Ночь сгущалась за окном, и хотя ветер стих, Бернард был счастлив, что девушка все же сжалилась над ним, и теперь он сидел внутри здания в хорошей компании. «Не такая она, получается, и ледяная», – подумал он. Представив, что мог сейчас идти вдоль дороги, а возможно, и не дожить до этого часа, учитывая, какой был ветер всего двадцать минут назад, он невольно содрогнулся, ощутив в своем сердце цепкий укол одиночества.
К этому горькому и леденящему чувству прибавилась тяжесть невыраженных и непонятных ему эмоций по отношению к этой девушке, хозяйке кафе. Он представил, как идет по краю шоссе, все еще храня внутри себя, в глубине своего сердца, те эмоции, примешаные к обиде, и как ветер со снегом охватывает его, не давая шанса на выживание. Он очень явно, со стороны, увидел самого себя, идущего, и как он падает, замерзший, одинокий и никому не нужный, на землю, не в состоянии идти дальше, и как слой за слоем его покрывает такой редкий в этом месяце снег.
Увидел, как угасает его существо с похороненными внутри мыслями и чувствами навсегда, один в целом мире, не имея возможности поделиться с кем-то своим внутренним миром – своей внутренней вселенной.
«Ну, ка, соберись!» – приказал он себе, с трудом выбираясь из своих собственных жутких фантазий о его предполагаемой судьбе, той самой, которая непременно постигла бы его, если бы девушка не сжалилась. – «Ты жив, в тепле и уюте; добрый друг предлагает тебе и поесть, и попить, и даже привести себя в порядок, так что жизнь не так уж и жестока! А какая могла сложиться судьба, но не сложилась – уже не важно, ведь это теперь в прошлом, и не стоит забивать голову ненужными волнениями и переживаниями».
Его мысли прервал вошедший в комнату Стивен, который держал стакан чая в витиеватом подстаканнике в одной руке и клетчатым пледом в другой.
– Бернард, пойдемте в другую комнату, там есть хороший кожаный диван. Там вы сможете вздремнуть после того, как сделаете все свои дела, а утром я вас отвезу куда надо, – сказал он, протягивая плед взбудораженному собственными мыслями мужчине. Тот крепко прижал плед к себе и быстро последовал за полисменом в другую комнату.

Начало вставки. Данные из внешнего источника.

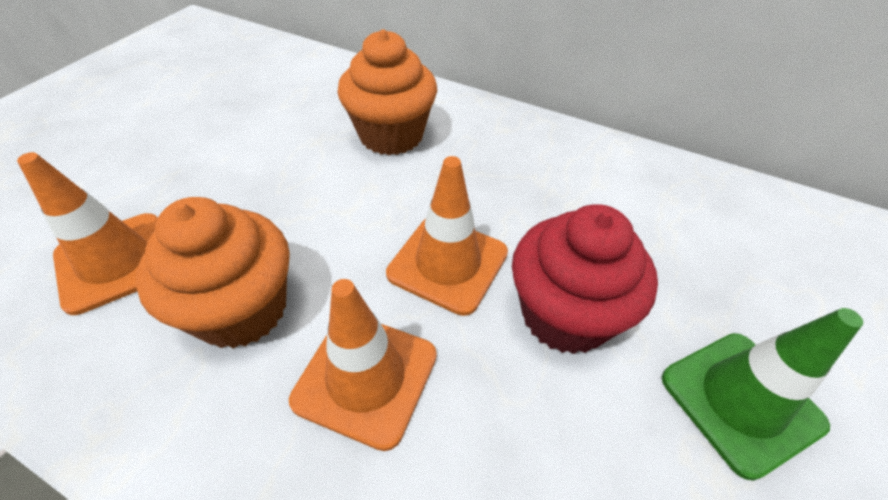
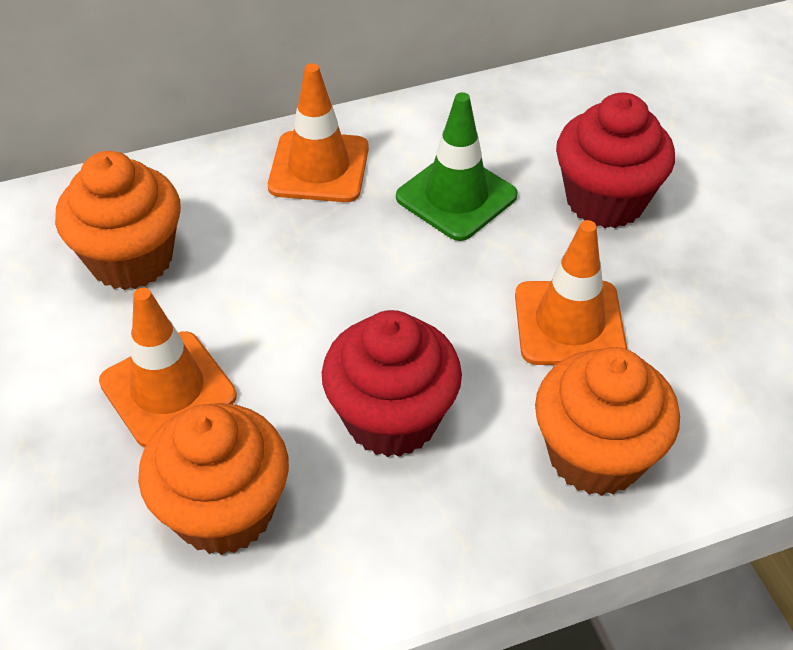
orange cupcake: 2 -> 3
red cupcake: 1 -> 2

Усевшись на диван, он тихо застонал от того, как все его кости и мышцы приятно потянулись на мягкости дивана, и мужчину снова стало клонить в сон. Однако он не собирался ложиться до тех пор, пока не приведет свой бедный, измотанный организм в порядок. Но прежде всего ему нужно было выпить чай, пока тот не остыл.
Он подвинулся в сторону, оставляя место для Стивена, и укрылся пледом от самых ног до верха груди, после чего взял из рук полисмена, терпеливо ждущего, пока Бернард удобно устроится, стакан с чаем.
– Как только попьете чай, я покажу вам, где ванная комната, чтобы вы могли согреться и снаружи, а также, привести себя в порядок, – сказал Стивен.
– Спасибо, Стивен! Я не знаю, как отплачу вам еще, но такая доброта и забота не должны оставаться неоплаченными. – проговорил глубоко тронутый Миллер.
– Нет нужды, Бернард, если вы не хотите оскорбить меня, – отмахнулся молодой человек. – Ведь я делаю это от чистого сердца.
Бернард почувствовал комок в горле, потому что сильно растрогался, и в смущении опустил глаза, глядя в стакан. С довольством он увидел, что в чае плавают сочные дольки лимона, а на дне собралась горка песка. Он перемешал чай с сахаром миниатюрной ложечкой и сделал глоток. Тело приятно охватило теплом изнутри, а сердце стало трепетать словно птица: такое бывало с ним, когда его переполняли сильные чувства. И вот, оно трепыхалось сейчас, переполняясь благодарностью и счастьем. Кочевая жизнь начинала приобретать краски и подходила к концу.